The production of food crops in Kenya plays an important role in Kenya's economic development as a major source of food, income, employment creation, and saving on foreign exchange expenditures through import substitution. Food Crops subsector contributes approximately 33% of the total agricultural GDP.

This sub-sector is a major occupation of the rural population and accounts for a large share of the total agricultural output. The food crops sub-sector provides national food and nutritional security and income generation through the local markets. This sub-sector plays a significant role in the delivery on the Sustainable Development Goals of reducing poverty and hunger, as well as meeting the aspirations encapsulated in various Kenya Government policy documents such as Vision 2030 and the Agriculture Sector Transformation and Growth Strategy (2019-2029).

The total annual Food Crop production for 2019 was 10.5 million tons supporting millions of households. Crop diseases, pests, and weeds greatly reduce the potential of these crops both in quality and quantity. Currently, losses due to these constraints are estimated at over 30%. Efforts to increase production and reduce these losses should take cognizance of the need to conserve the environment.

The food crops sub-sector does not currently meet the country's demand for food commodities. Kenya continues to import large quantities of food products to meet the high demand for local consumption.

The main food crops in Kenya are maize, wheat, rice, potatoes, Green grams, and beans. Maize is the principal staple food of Kenya and it is grown in 90 percent of all Kenyan farms while the common bean and the Irish potato are the most important legume and tuber crop respectively.

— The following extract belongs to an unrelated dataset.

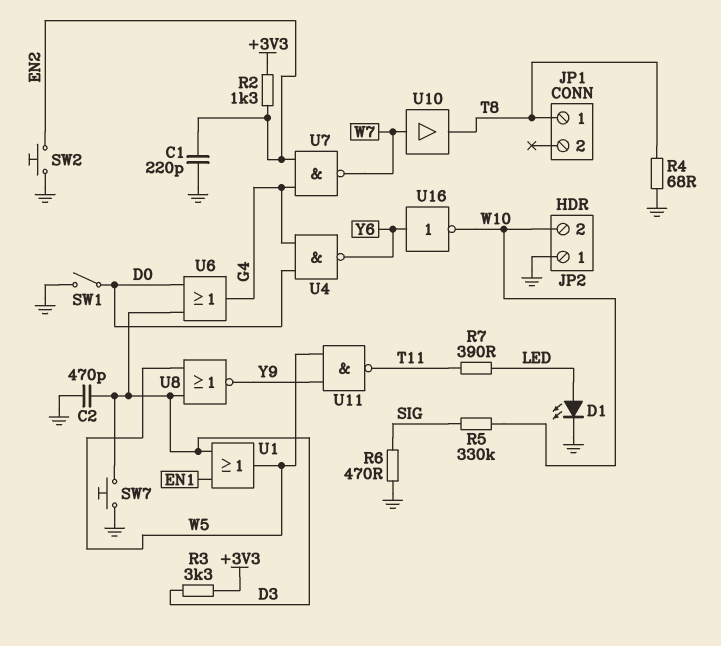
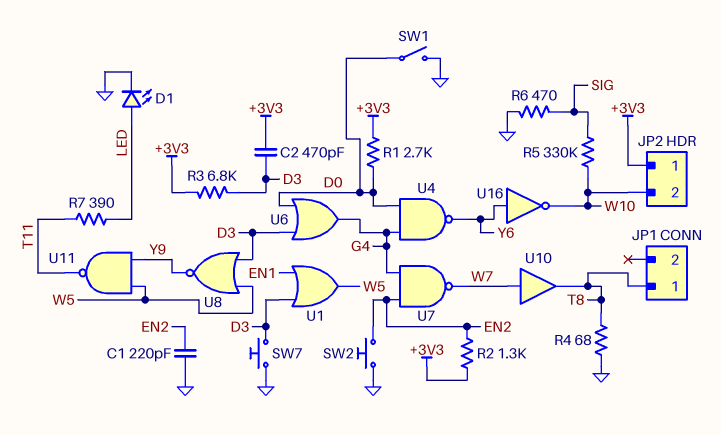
C2: 470pF (D3, GND) -> 470pF (+3V3, D3)
JP2 pin 1: GND -> +3V3
R1: none -> 2.7k (+3V3, D0)
R3: 3.3k (+3V3, D3) -> 6.8k (+3V3, D3)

As a strategy to reduce pressure from reliance on maize, the Government of Kenya embarked on diversification and floor blending of maize and wheat by sorghum, millet, cassava and sweet potatoes. Flour Blending Initiative is part of Kenya's “Big 4” Plan aimed at contributing towards food security, improve nutrition and increase employment opportunities in Kenya.  These blends improve consumers’ nutritional value by enhancing dietary diversity.